These scripts are used to build the RaMP database from scratch. You can download SQLite databases for the current and previous versions of RaMP in the repo for the RaMP R Package: https://github.com/ncats/RaMP-DB/tree/main/db
Here is the overall workflow for getting the mySQL database up and running:
- git clone this repository
- Run main.py successfully - the purpose is to create a file for each table in the RaMP DB Schema in the /misc/sql folder.
- Run ad_hoc_cross_check_met_harmony.py to check for bad mergers based on inconsistent molecular weights
- update the optionalVersionOveride = "2.6.2", and optionalVersionNote in mainSqliteDBLoad.py
- Run mainSqliteDBLoad.py to create and populate the new SQLite database. It will be saved to "src/schema"

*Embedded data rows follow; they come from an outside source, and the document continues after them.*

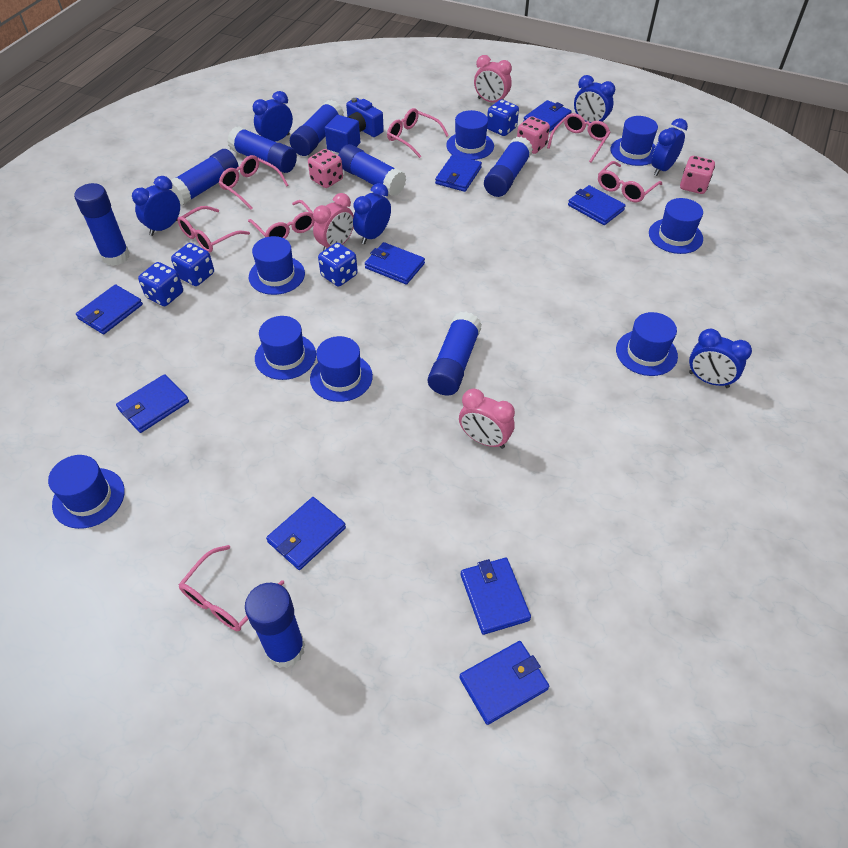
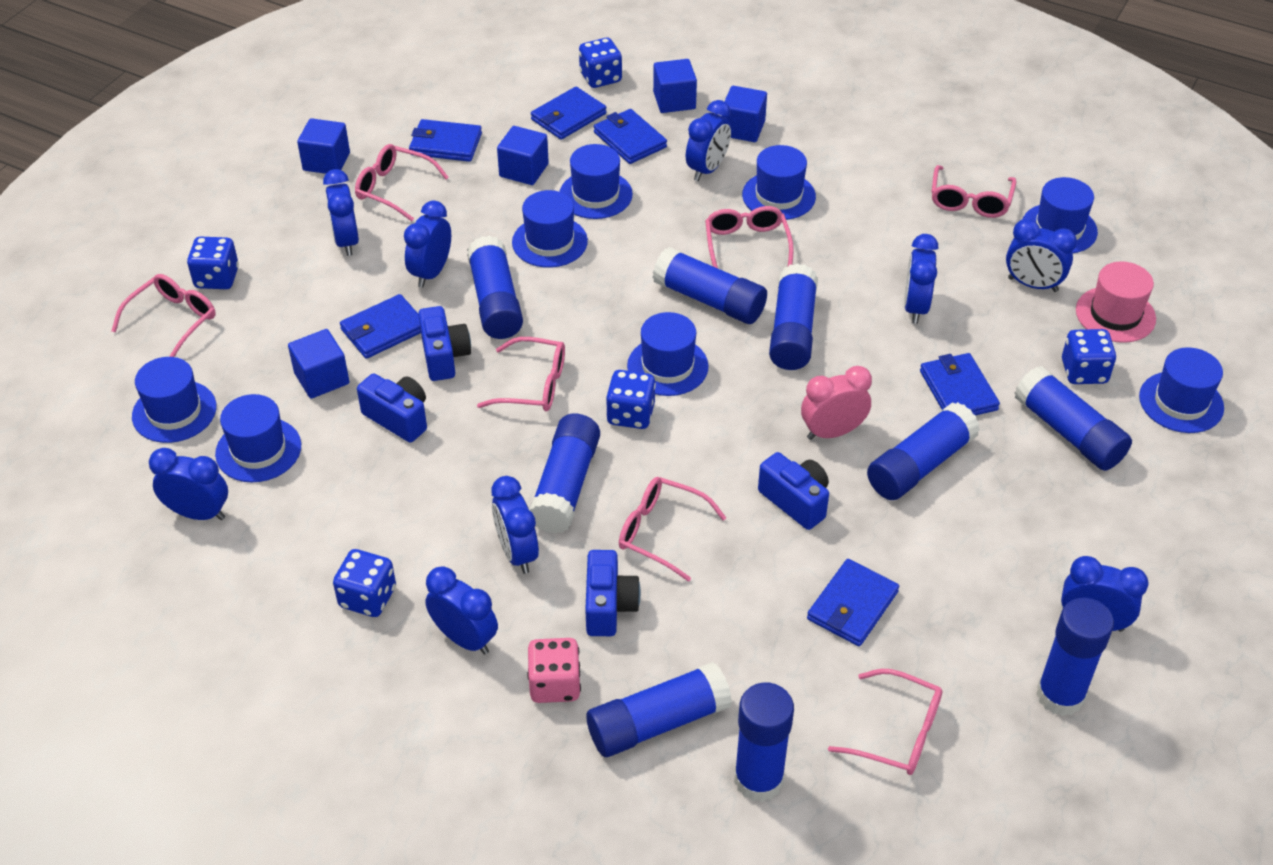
blue camera: 1 -> 4
blue clock: 6 -> 9
blue cube: 1 -> 5
blue dice: 4 -> 5
blue glue stick: 8 -> 9
blue wallet: 9 -> 6
pink clock: 3 -> 1
pink dice: 3 -> 1
pink hat: 0 -> 1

- You can now query the database!
- Create and activate a python virtual environment
- python -m venv .venv
- source .venv/bin/activate
- install dependencies
- pip install -r requirements.txt
main.py
The main script to build the database is 'main.py'. This script calls the other classes and necessary code to build the database.
The first time 'main.py' is run, the raw data files will download, and may take a long time. Note that the WikiPathways and PFOCR resources update monthly and change the name of their files to add the date. The config/external_resource_config.txt needs to be updated with the correct new version name.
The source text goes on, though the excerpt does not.